When I was a teenager neighborhood friends I had connected with moved away, the way that neighborhood friends do. It wasn’t far but it wasn’t nearly as close. I have a memory that kind of haunts me about walking around the area the day after they left, passing by their house, feeling this kind of emptiness.
In my early 20’s I fell in love with a coffeehouse in downtown Dearborn. There was coffee of course but also whimsical decor, this chicken wrap with toum, music and poetry in the evenings, and friendly randos who quickly became confidants. It closed for renovations promising to reopen in a few months but it never did.
I enjoy the nature of endings in my work as they tend to allow for reflection and growth. I can also plan for them. They are explicitly expected, timed precisely, and everyone is on board. The term is x weeks long, the class is x hours, the midterm occurs in week x, and the final in week xy. But endings in most of life are never like this.

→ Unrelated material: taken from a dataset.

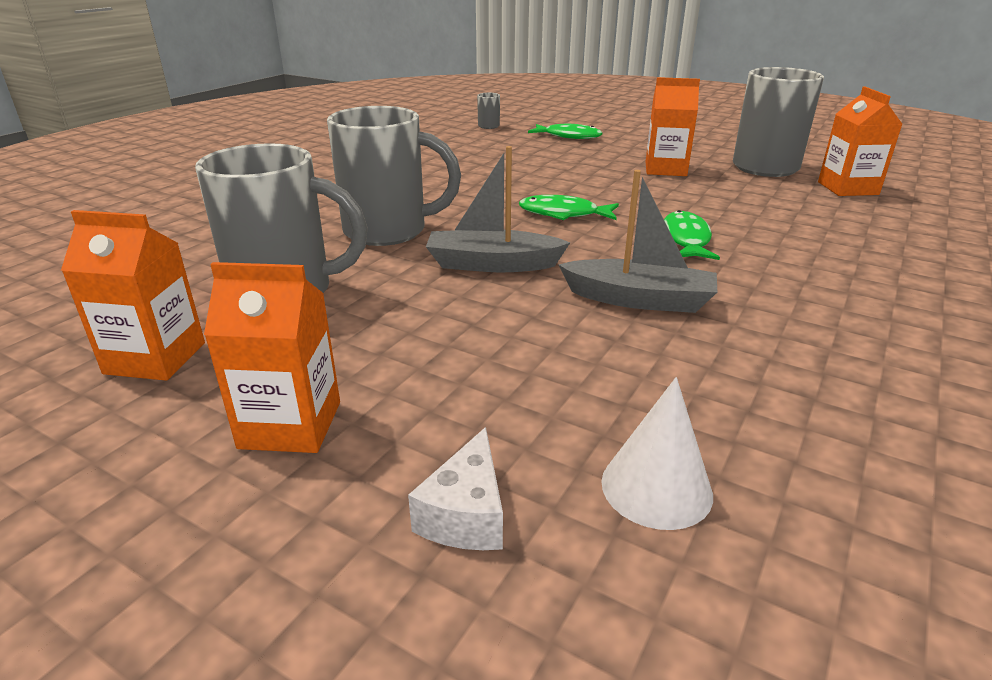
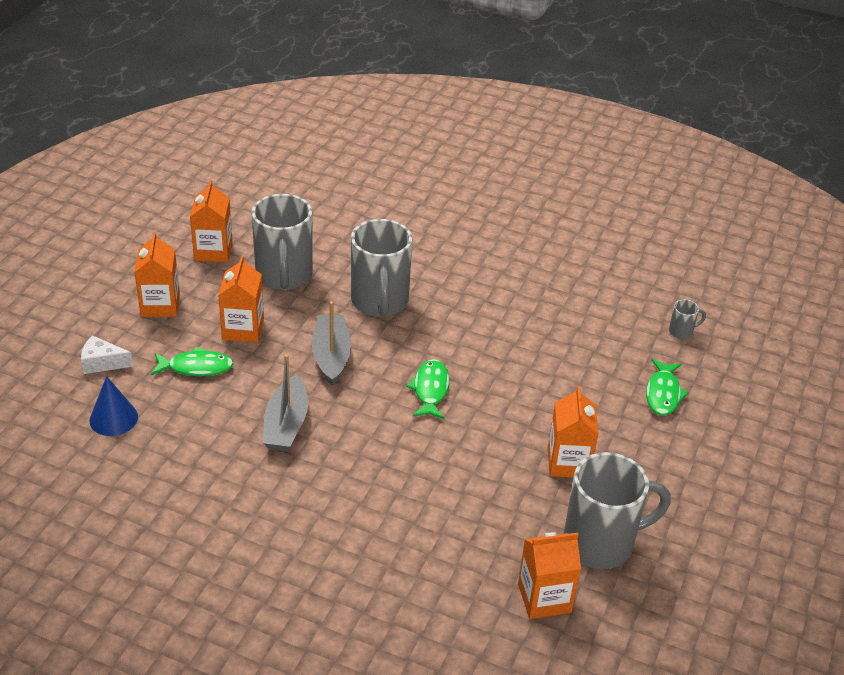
camera: 80 degrees right, 10 degrees up
(407, 330) = (243, 329): none -> orange carton
(656, 487) = (113, 418): white cone -> blue cone
(685, 239) = (389, 457): green fish -> green fish (196, 367)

It feels like there has been a lot of endings over the last yearish. For me personally but also for so many around me. And I’m not exactly sure what to do with it – there has just been so much of it. I want to mourn but I also want to celebrate. I also want to learn and do better next time. I also want to scream and cry. I also want to spit in the face of any asshole who dares come at me with that “better to have loved and lost..” or “when one door closes..” crap.
To err is human. To end is human.
For now, in late autumn, in Michigan, with most of the trees bare and woody, it has been unseasonably warm. I’ll prepare for winter and darkness as best I can. I’ll plant amaryllis now for a splash of color in few weeks when the cold is sure to have set in. And I’ll wait and watch for some sign of newness.